Blum v. Bacon, 457 U.S. 132 (1982)

Blum v. Bacon

No. 81-770

Argued April 28, 1982

Decided June 14, 1982

457 U.S. 132

Syllabus

New York's Emergency Assistance (EA) Program, which is federally funded under the Social Security Act (SSA), precludes the furnishing of EA cash to persons receiving or eligible for Aid to Families with Dependent Children (AFDC) or of EA in any form to replace a lost or stolen AFDC grant. Appellees, who had been denied EA under these state provisions, brought a class action in Federal District Court to enjoin enforcement of the provisions, alleging that they conflicted with the SSA and violated equal protection. Ultimately, on remand after its decision invalidating the state provisions under the Supremacy Clause had been vacated by the Court of Appeals, the District Court invalidated the no-cash provision as a violation of equal protection, but upheld the loss-or-theft provision. On a second appeal, the Court of Appeals held that both provisions violated the Equal Protection Clause of the Fourteenth Amendment.

Held: Because the New York provisions conflict with a valid federal regulation promulgated by the Secretary of Health, Education, and Welfare (Secretary) which proscribes inequitable treatment of individuals or groups under an EA program, they are invalid under the Supremacy Clause. Pp. 457 U. S. 137-146.

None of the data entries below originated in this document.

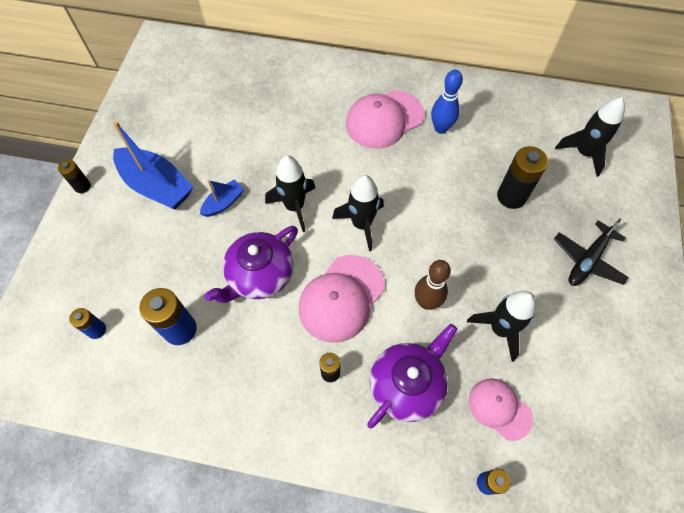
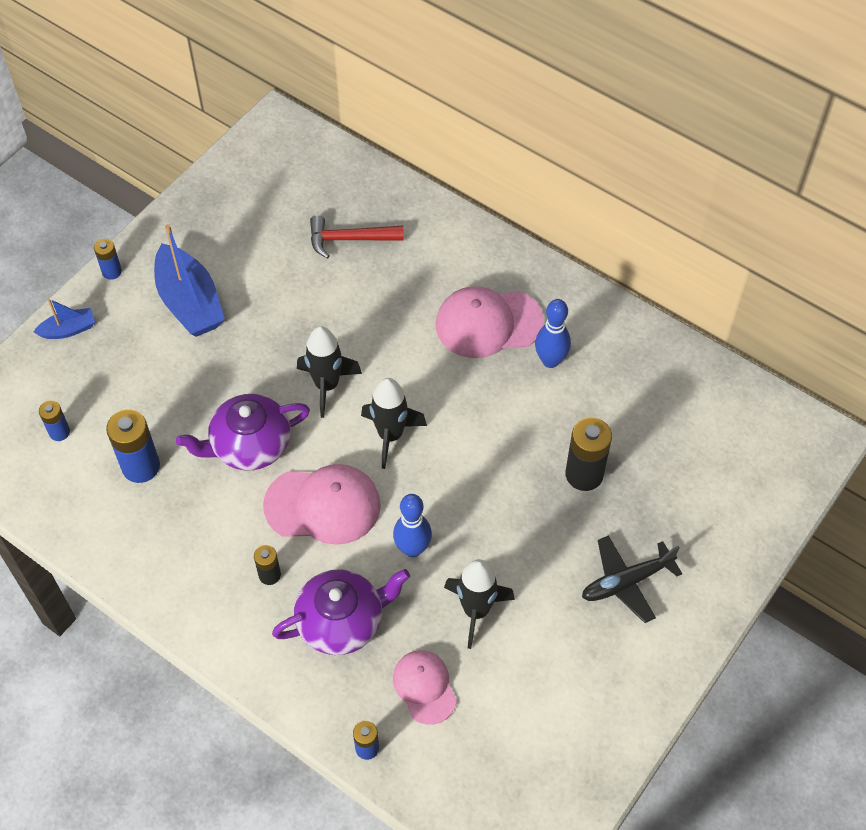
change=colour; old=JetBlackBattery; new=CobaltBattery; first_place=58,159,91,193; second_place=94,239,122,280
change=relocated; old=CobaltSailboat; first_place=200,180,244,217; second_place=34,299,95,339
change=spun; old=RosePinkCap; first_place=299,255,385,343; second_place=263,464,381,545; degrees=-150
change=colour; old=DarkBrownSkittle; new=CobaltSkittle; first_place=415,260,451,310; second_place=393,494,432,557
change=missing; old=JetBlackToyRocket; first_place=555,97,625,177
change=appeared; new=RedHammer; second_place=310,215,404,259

(a) Reliance on the SSA to find the New York provisions invalid is not foreclosed by Quern v. Mandley,436 U. S. 725. While Quern emphasized that a State retains considerable flexibility in determining which emergencies to cover under its EA plan, it was not suggested that the Secretary was stripped of all authority to review a plan that arbitrarily or inequitably excluded a class of recipients. Pp. 457 U. S. 138-139.

(b) The Secretary's decision to apply the "equitable treatment" regulation so as to forbid a State to exclude AFDC recipients from its EA program is eminently reasonable, and deserves judicial deference, especially where the legislative history leaves no doubt that AFDC recipients were expected to be included in a state EA program. Pp. 457 U. S. 139-145.

648 F.2d 801, affirmed.

MARSHALL, J., delivered the opinion for a unanimous Court.